On the other hand, balloon frame construction makes use of the anchored sill for the first floor joists and exterior wall studs. Second floor joists are then built on a 1x4 inch ribbon strip, which is initially inserted into the exterior wall studs' inside edges.

For the plank and beam construction, floor and roof loads are supported by two-inch planks and adequate-sized beams spaced eight feet apart, wherein they serve as subflooring and roof sheathing. These floor and roof beams are sustained on ends with posts, wherein wall sheathing and exterior sidings can be attached at the wall framing.

Meanwhile, truss-framed construction depends on the structural integrity of its lumber covered with subflooring, roof and wall sheathing. The rigidity of the engineered construction system can also be attributed through the metal framing anchors and roof trusses, which provide a wide spacing allowance for the roof and floor supporting members.

For the fastening of the wood frame construction, if common nails are not available, ring or spiral shank nails alone or combined with metal framing anchors and construction adhesives are used for higher loads. Nailed joints are at their optimal performance if fastened at right angles and at their weakest if fastened parallel to the load.

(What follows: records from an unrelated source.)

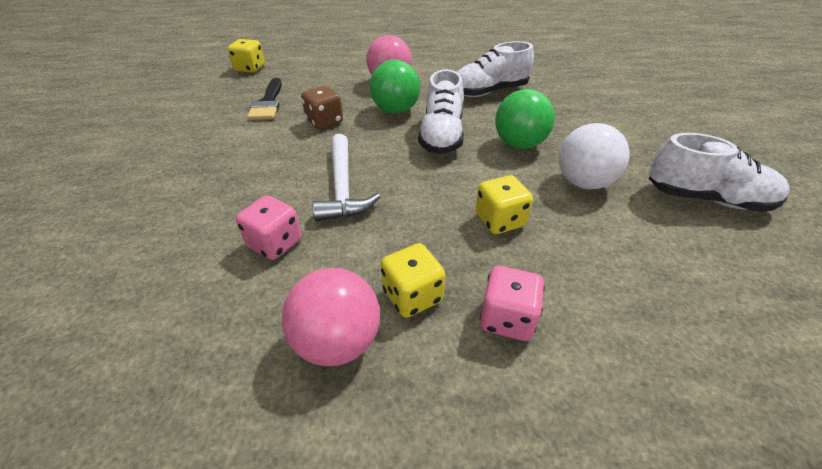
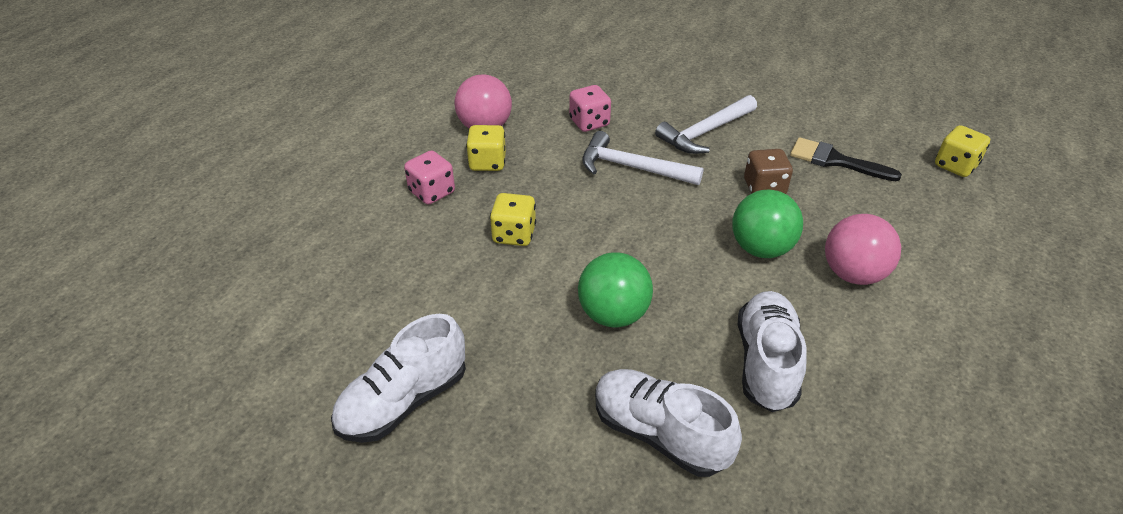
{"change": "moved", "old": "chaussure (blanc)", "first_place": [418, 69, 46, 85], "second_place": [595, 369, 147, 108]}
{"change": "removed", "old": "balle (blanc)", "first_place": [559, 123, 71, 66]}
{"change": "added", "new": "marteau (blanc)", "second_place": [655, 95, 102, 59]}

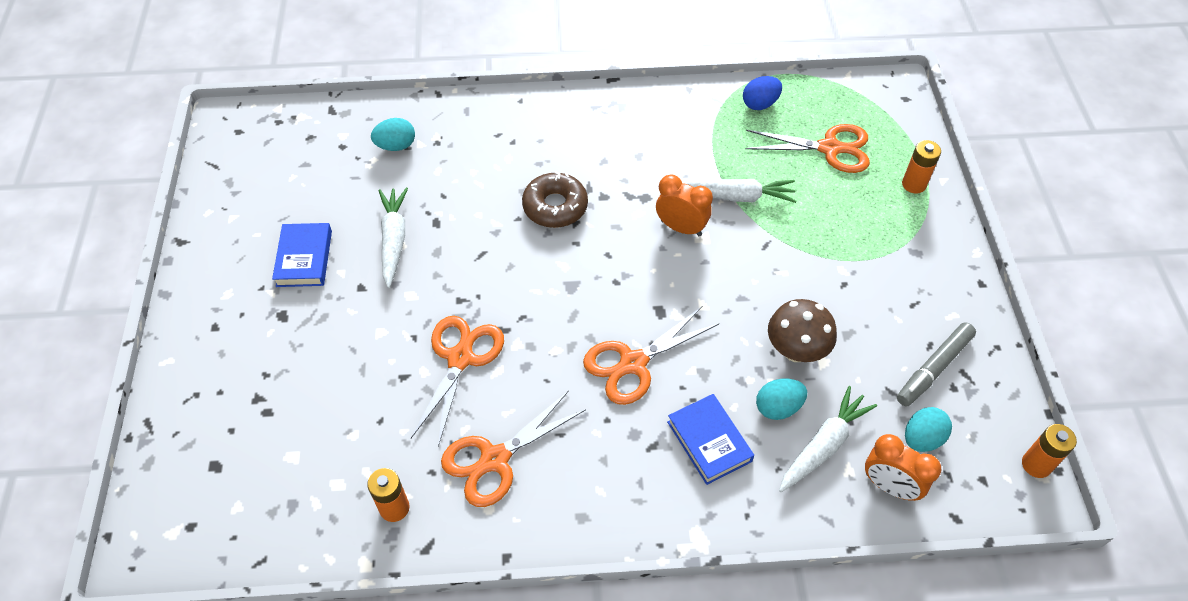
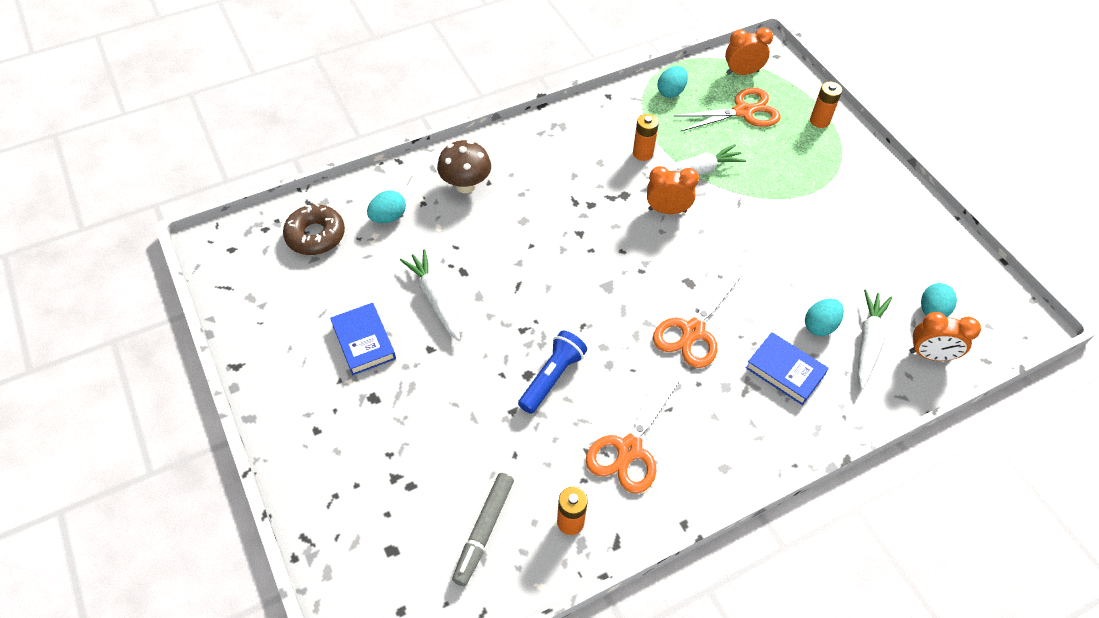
{"change": "replaced", "old": "ciseaux (orange)", "new": "lampe de poche (bleu)", "first_place": [411, 316, 93, 131], "second_place": [518, 331, 69, 83]}
{"change": "moved", "old": "beignet (marron)", "first_place": [522, 172, 66, 56], "second_place": [283, 203, 62, 52]}
{"change": "recoloured", "old": "œuf (bleu)", "new": "œuf (turquoise)", "first_place": [743, 76, 39, 34], "second_place": [657, 66, 31, 32]}
{"change": "moved", "old": "champignon (marron)", "first_place": [768, 299, 69, 63], "second_place": [437, 140, 54, 53]}
{"change": "moved", "old": "feutre (gris)", "first_place": [897, 322, 79, 84], "second_place": [452, 473, 62, 113]}
{"change": "moved", "old": "pile (orange)", "first_place": [1022, 424, 55, 54], "second_place": [633, 114, 26, 47]}
{"change": "added", "new": "réveil (orange)", "second_place": [725, 28, 48, 47]}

The foundation of a wood construction system is vital for the resiliency of the building. Frost during winter months are to be avoided as the footings should be constructed below exterior grade. During excavation, ground should be compacted from the removal of trees' roots before the installation of structural footings and concrete pouring. Regularly used wood foundations are the basement and crawl space foundations wherein application of high-concentrated preservatives are applied to avoid the enemies of wood - decay, insect and termites.

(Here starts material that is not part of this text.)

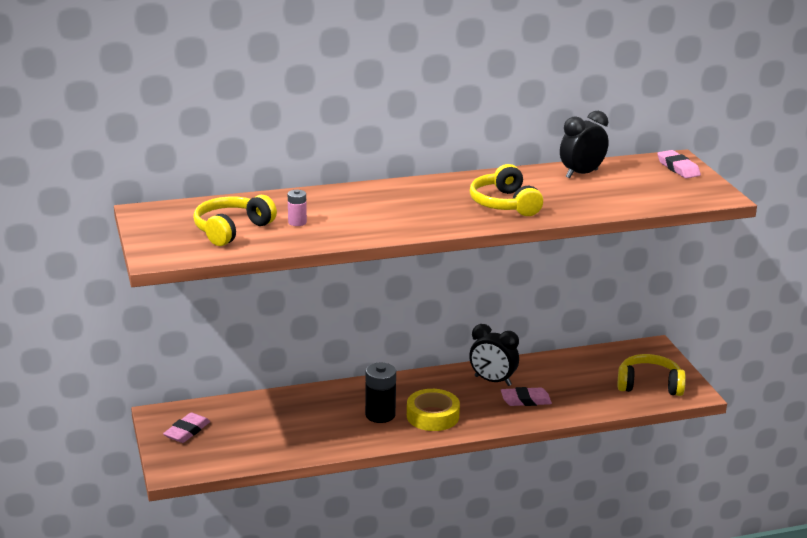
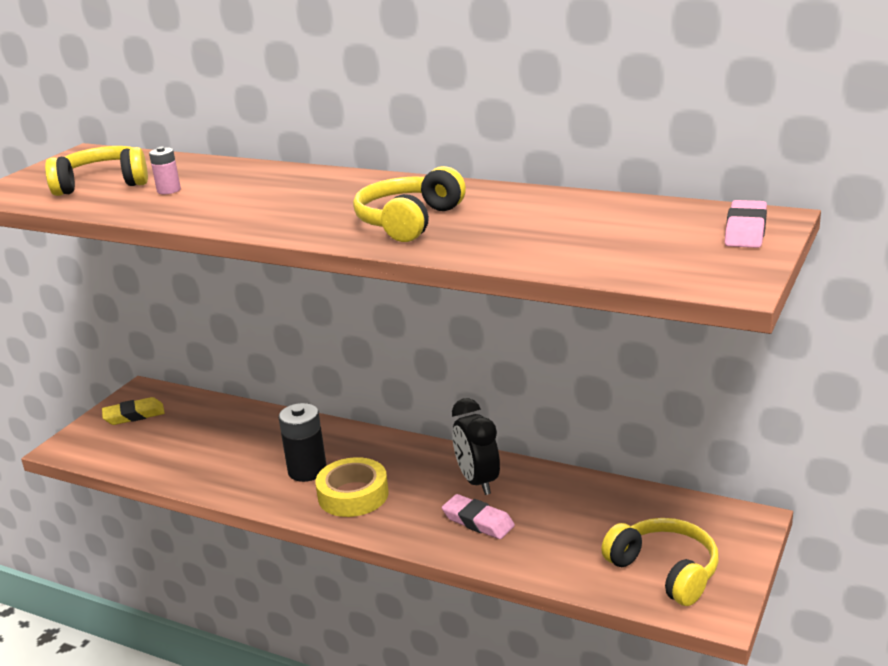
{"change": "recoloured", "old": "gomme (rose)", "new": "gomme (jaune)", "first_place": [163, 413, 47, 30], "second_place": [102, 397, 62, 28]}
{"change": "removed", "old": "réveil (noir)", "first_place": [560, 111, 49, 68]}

Modern Innovative Materials

For cross laminated timber (CLT), structural lumber boards are stacked crosswise at 90 degrees with wide faces glued together and placed in an orthogonally alternating way. Because of its structural integrity, CLT can be used in hybrid applications and mid-rise construction.

Parallel strand lumber (PSL), from the name itself, glues strands of wood or veneer together using adhesive under pressure. Structurally and aesthetically functional, this advancement in timber technology results in a high-strength structural lumber which can be used for concealed or exposed heavily loaded columns.

Lastly, glued laminated lumber (Glulam) is a versatile stress-rated engineered wood composed of laminations which can be used for practical applications such as industrial, architectural and framing. Noted because of its beauty and strength, modern vaulted ceilings of churches and civic buildings make use of this groundbreaking material.

What other traditional and innovative wood construction materials have you used on your architectural and structural design? Leave your comments below!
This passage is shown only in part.